An additional fix can be implemented on the benchmark itself, simply by removing the “clearBuffer” statement from Jme3Sphere, that makes sure the buffer will be updated, rather than deleted and then recreated.
The final fix is here, in the Jme3Sphere class, which ensures that no VBs are created at runtime, and reduces the number of FBs created. In addition, it sets the “Stream” flag on the buffers which may help drivers organize memory better.


// In Jme3Sphere.java:

protected void updateBuffer(Mesh mesh, Type type, float[] newData) {
      VertexBuffer vb = mesh.getBuffer(type);
      FloatBuffer vbData;
      if (vb == null) {
          vbData = BufferUtils.createFloatBuffer(newData.length);
          vb = new VertexBuffer(type);
          vb.setupData(Usage.Stream, 3, Format.Float, vbData);
          mesh.setBuffer(vb);
      } else {
          vbData = (FloatBuffer) vb.getData();
          vbData = BufferUtils.ensureLargeEnough(vbData, newData.length);
          vb.updateData(vbData);
      }
      vbData.clear();
      vbData.put(newData);
      vbData.flip();
  }
  
    protected void setData(float[] vertices, float[] normals, boolean useNormals) {
        Mesh mesh;
        if (shape != null) {
            mesh = shape.getMesh();
        } else {
            mesh = new Mesh();
            mesh.setMode(Mesh.Mode.TriangleStrip);
            shape = new Geometry();
            shape.setMesh(mesh);
        }

        updateBuffer(mesh, Type.Position, vertices);
        if (useNormals) {
            updateBuffer(mesh, Type.Normal, normals);
        }

        shape.updateModelBound();
    }

tensei · April 16, 2012, 8:58am

I have implemented the changes in the benchmark for jME3, and it does indeed fix the long spike problems. When I get home I will rerun the benchmark for jME3, and update with new results. I will probably not have time to do it until tomorrow, so stay tuned

Could something similar be done in Ardor3D?
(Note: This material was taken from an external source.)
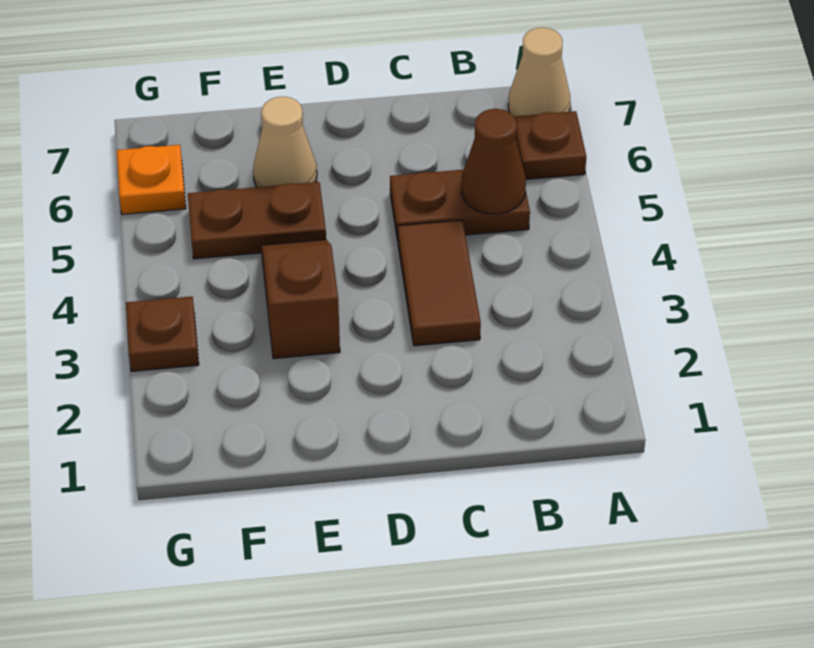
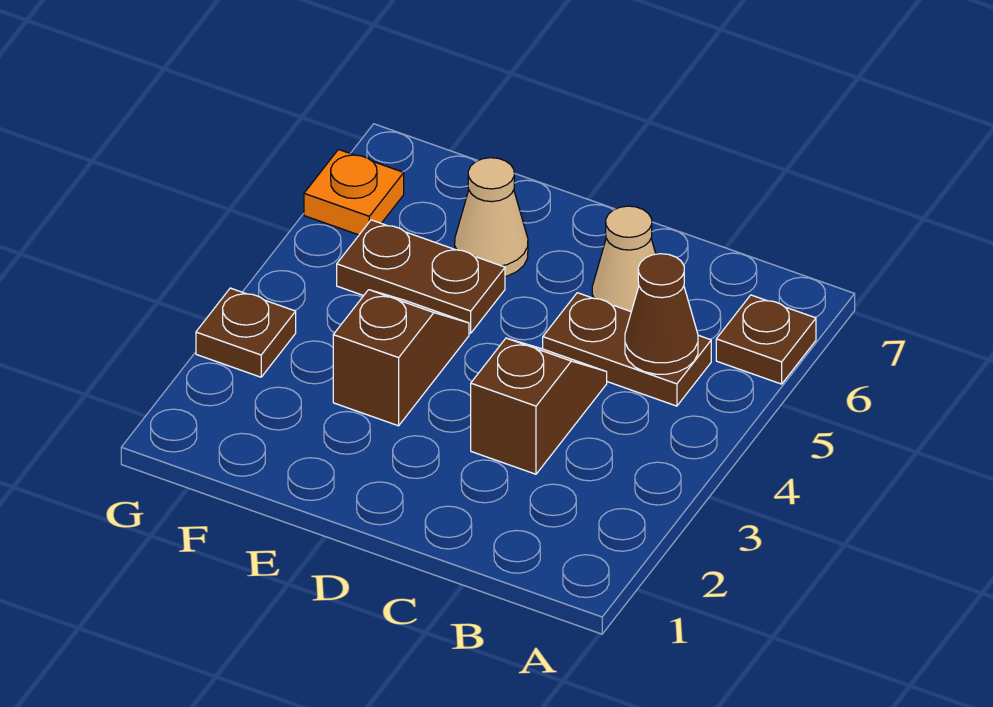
tan cone A7 level 1 -> tan cone C6 level 1
brown tile C3:C4 level 1 -> brown slope C3:C4 level 1 top 3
tensei · April 20, 2012, 3:29pm

I have updated the original post with the new results for dynamic geometry, after running it in all APIs for 32 to 8192 nodes. The benchmark was rerun for all APIs. I have implemented the suggested changes in jME3, and applied a similar approach to handling the buffers in Ardor3D as well. I think more can be done in Ardor3D?

The changes fixed the problems in jME3, and the results now show that it is the fastest of the three APIs.

It is also worth noting that I upgraded the graphics driver to version 301.24 beta.